|Quadrangle map, 1:250,000-scale||CG|
|Quadrangle map, 1:63,360-scale||C-2|
|Nearby scientific data||Find additional scientific data near this location|
|Location and accuracy||This site represents a large color anomaly. The anomaly is approximately 3 miles north-south and 9 miles east-west, covering parts of T. 42 S., R. 59 and 60 W., of the Seward Meridian, encompassing the headwaters of Milk, Cathedral, and Braided Creeks (Cobb, 1972: MF-374, locality 1; U.S. Bureau of Mines, 1973, localilties 11, 12, 14, 15, and 18; MacKevett and Holloway, 1977, localities 1, 8-16, 18, and 19; Cox and others, 1981, locality 2; Nokleberg and others, 1987, locality AP 10). The map site is plotted at the location of the Manhattan prospect, near the headwaters of Braided Creek (map C-2). The location is accurate to within 1/2 mile.|
Rocks in this prospect area include a large diorite stock of Oligocene age and smaller andesite and dacite plug domes of Miocene and Oligocene ages. The diorite stock cuts dacite flows of Oligocene age and sedimentary rocks of the Meshik Formation (Detterman and others, 1981).
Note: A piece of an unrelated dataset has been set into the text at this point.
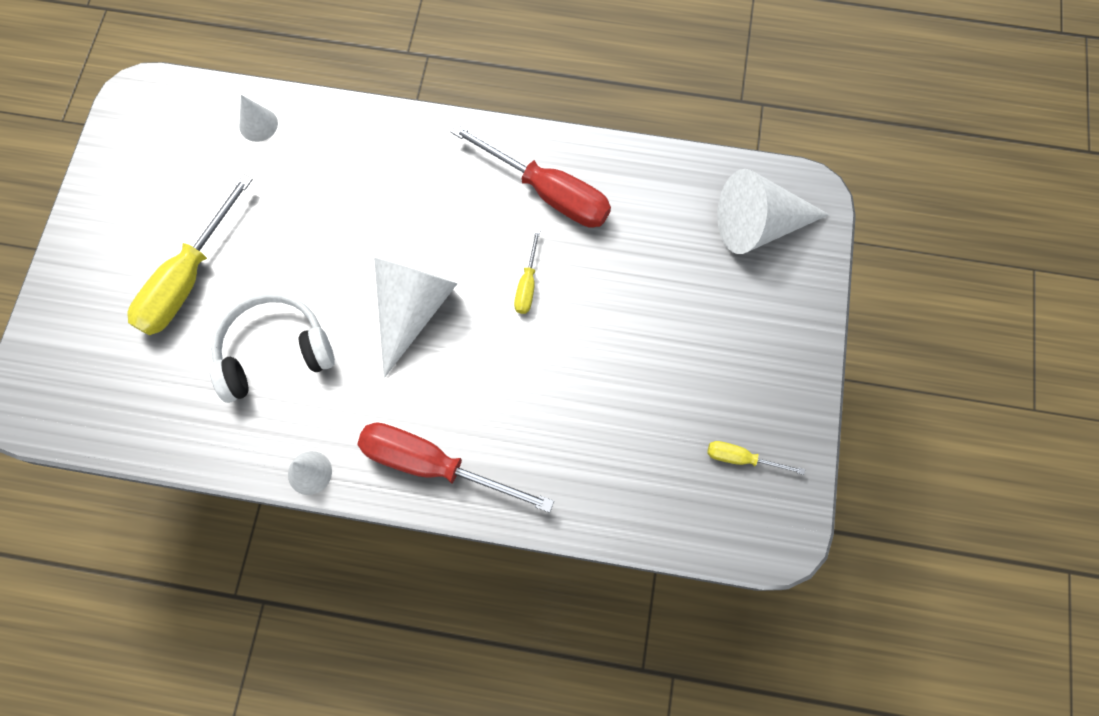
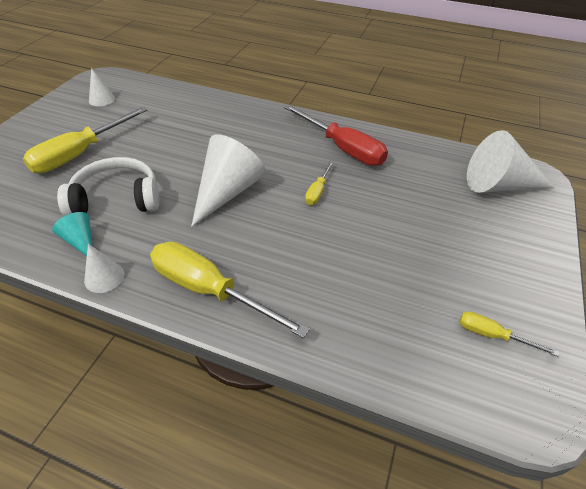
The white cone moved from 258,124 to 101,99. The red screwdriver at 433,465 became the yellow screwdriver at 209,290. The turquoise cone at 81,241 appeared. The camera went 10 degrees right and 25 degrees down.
Mineralization within the main part of the stock has been described as a large, discontinuous sulfide system with low order copper and molybdenum anomalies (Fields, 1977). Cathedral and Milk Creeks drain an area distinguished by a cluster of silt samples containing anomalous values in copper and molybdenum. Fields, however, did not report any outcropping copper-molybdenum mineralization in this area, although chalcopyrite in quartz-chlorite veins was found in float. Nokleberg and others (1987) reported the occurrence of copper and molybdenite in zones of sericitic alteration within intrusives in the area.
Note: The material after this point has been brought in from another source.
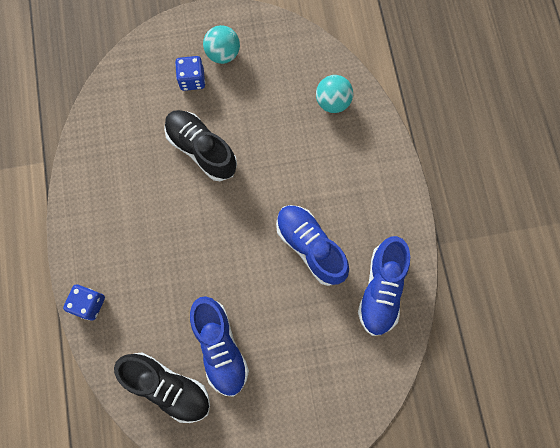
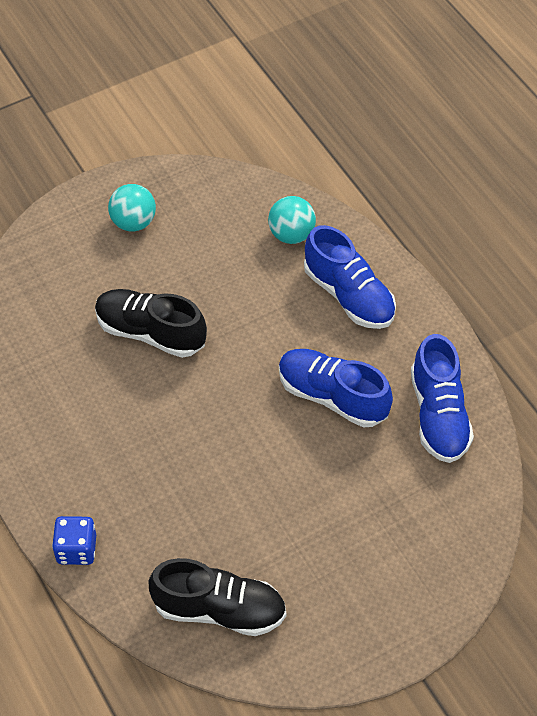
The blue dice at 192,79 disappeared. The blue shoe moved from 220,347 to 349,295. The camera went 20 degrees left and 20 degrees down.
Pervasive pyrite (2 to 7 percent) is present in the sedimentary rocks and to a minor degree in the volcanic rocks peripheral to the stock. In some areas the pyrite is accompanied by epidote, chlorite, and clay alteration. Other areas exhibit pervasive sericitization.
In the eastern part of the area of the color anomaly, base and precious metal veins crop out at the Manhattan prospect, near the headwaters of Braided Creek. Approximately 20 veins have been discovered, traceable for up to 700 feet on strike. These are up to several feet in thickness and contain arsenopyrite, chalcopyrite, galena, gold, pyrargyrite, pyrite, pyrrhotite, quartz, sphalerite, and tetrahedrite. The veins cut the Chignik Formation and dacite porphyry. They trend N 20 to 45 E It has been suggested that these veins represent a peripheral zone to the Cathedral Creek sulfide system (Wilson and Cox, 1983).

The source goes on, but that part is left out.